В то воскресенье наша 1-я батарея продолжала уже не менее двух недель нести охрану Зимнего дворца в Екатерининских покоях. Где-то совсем рядом еще шли заседания Временного правительства. Моя койка стояла возле койки Виктора Осиповича Перцева, которые 20 августа отказался выступить против генерала Краснова в защиту Временного правительства, заявив, что он — за власть Советов. Меня он невзлюбил за мой политический индифферентизм. На его вопрос, за какую партию я буду голосовать в Учредительное собрание, я ответил: «За партию Рахманинова и Скрябина». Его особенно раздражало то, что по вечерам я часто музицировал со Скрябиным и Дадиани.

Утром, перед строевыми занятиями, командир отделения штабс-капитан Масич прочитал список дежурных по Главному штабу. Моя очередь была от 12 ночи до трех. В 12 часов я рапортовал о прибытии на дежурство начальнику петроградского гарнизона полковнику Полковникову и стал в дверях его кабинета с шашкой наголо.
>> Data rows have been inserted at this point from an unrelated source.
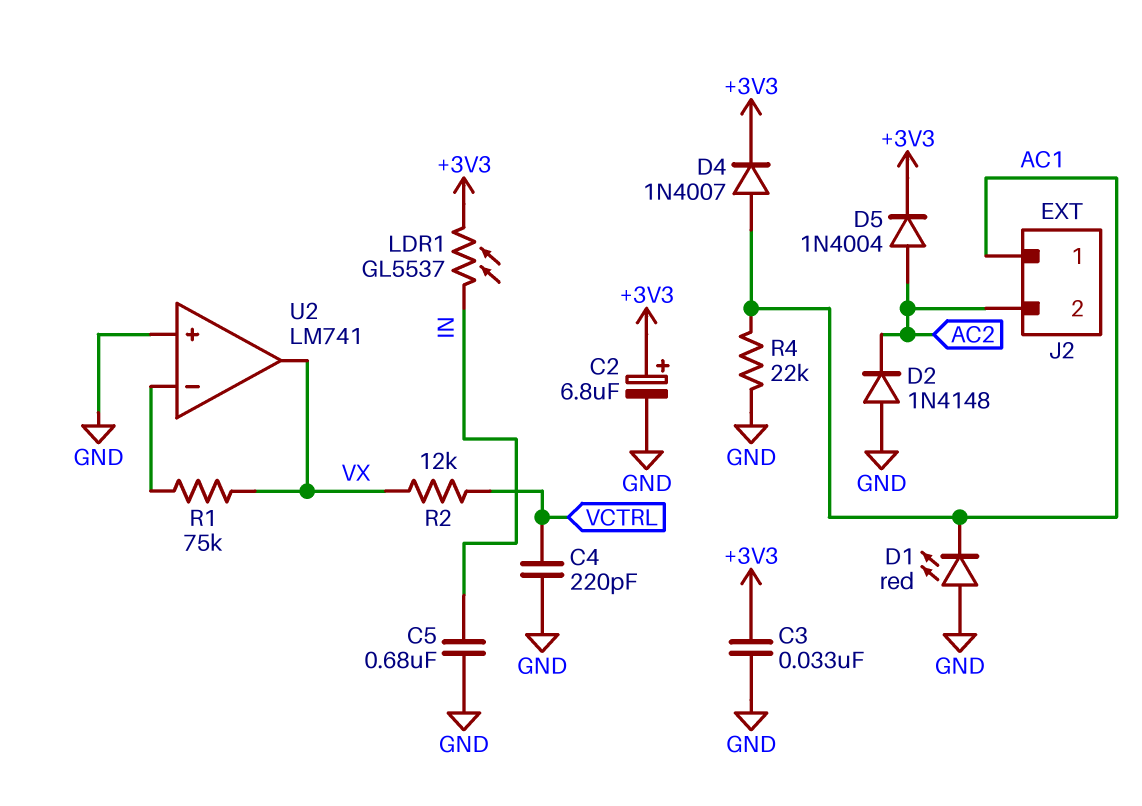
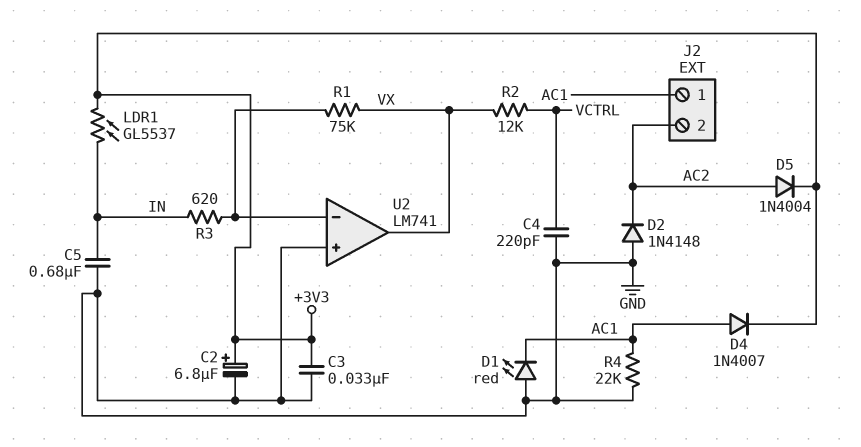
R3: none -> 620 (IN, U2/in-)

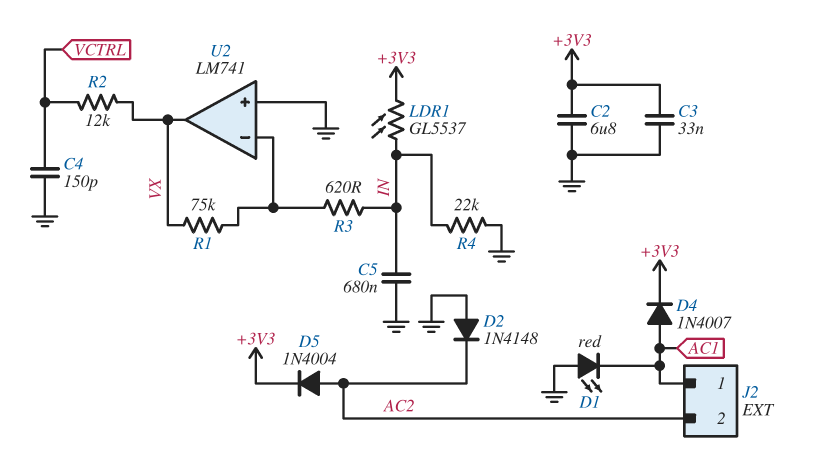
C2: 6.8uF (plus +3V3, minus GND) -> 6.8uF (+3V3, GND)
C4: 220pF (GND, VCTRL) -> 150pF (GND, VCTRL)
R4: 22k (AC1, GND) -> 22k (GND, IN)

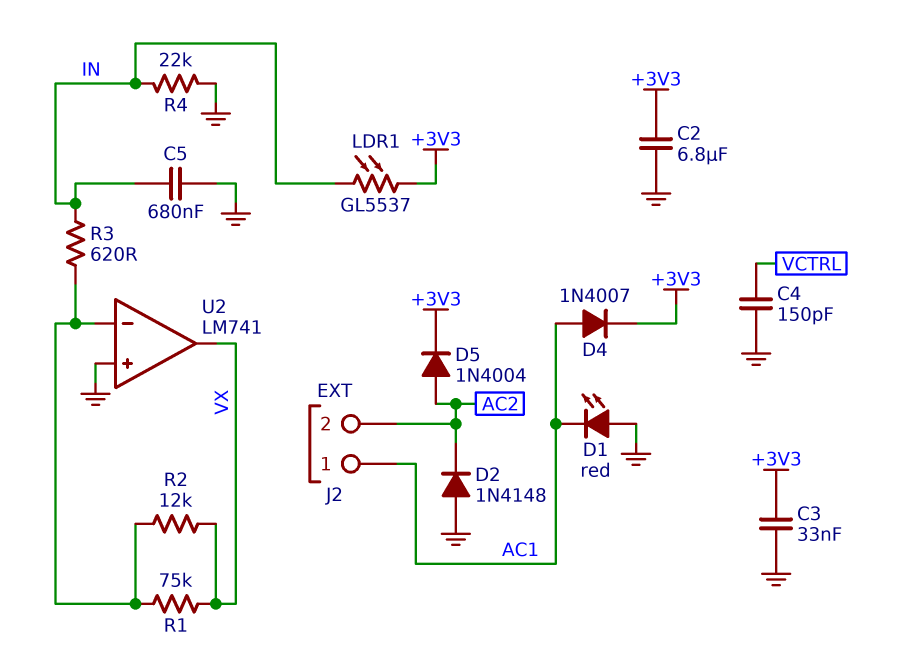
R2: 12k (VCTRL, VX) -> 12k (U2/in-, VX)

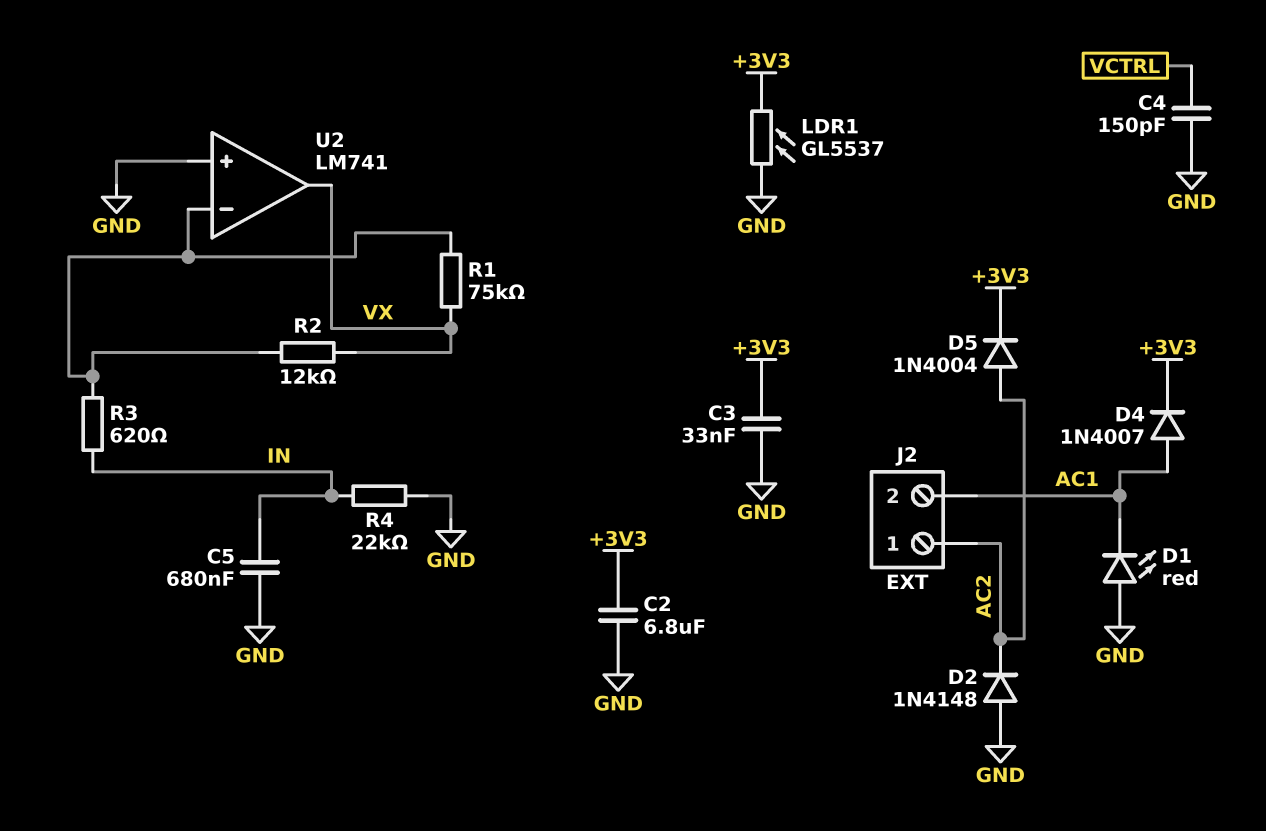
J2 pin 1: AC1 -> AC2
J2 pin 2: AC2 -> AC1
LDR1: GL5537 (+3V3, IN) -> GL5537 (+3V3, GND)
У полковника был совершенно голый череп замысловатой формы: кажется, такие черепа называются долихоцефалами (продолговатыми).

Почти сразу после того, как я заступил на дежурство, его адъютант доложил о приходе делегаций от полков гарнизона. Полковник приказал впускать по одному представителю от каждого полка. Первым появился представитель Преображенского гвардейского полка со значком музыкантской команды на погонах. Он рапортовал: «Господин полковник, защищать Временное правительство не будем. Вся власть Советам!».

За ним появился выборный представитель лейб-гвардии Измайловского полка, тоже из музыкантской команды. Он повторил дословно заявление предыдущего оратора. За ним пошел посланец от Семеновского (или какого-то) пехотного полка со странным названием вроде «пиротехнический». Последнего полковник принял, даже не вставая. Несмотря на холод, он вытирал со лба пот. В час ночи, если не позже, раздался телефонный звонок: князь Голицын требовал прислать отряд для разгона толпы, громившей склад оружия на Петроградской стороне. Конечно, никого послать было нельзя. Телефонные звонки раздавались часто, и по лицу полковника я понимал, что вести неутешительные. Падение Временного правительства состоялось, по существу, уже ночью 23 октября.

Утром был получен приказ начальника артиллерии генерала Карачана: обе наши батареи были выведены из Зимнего дворца и вернулись в Михайловское училище.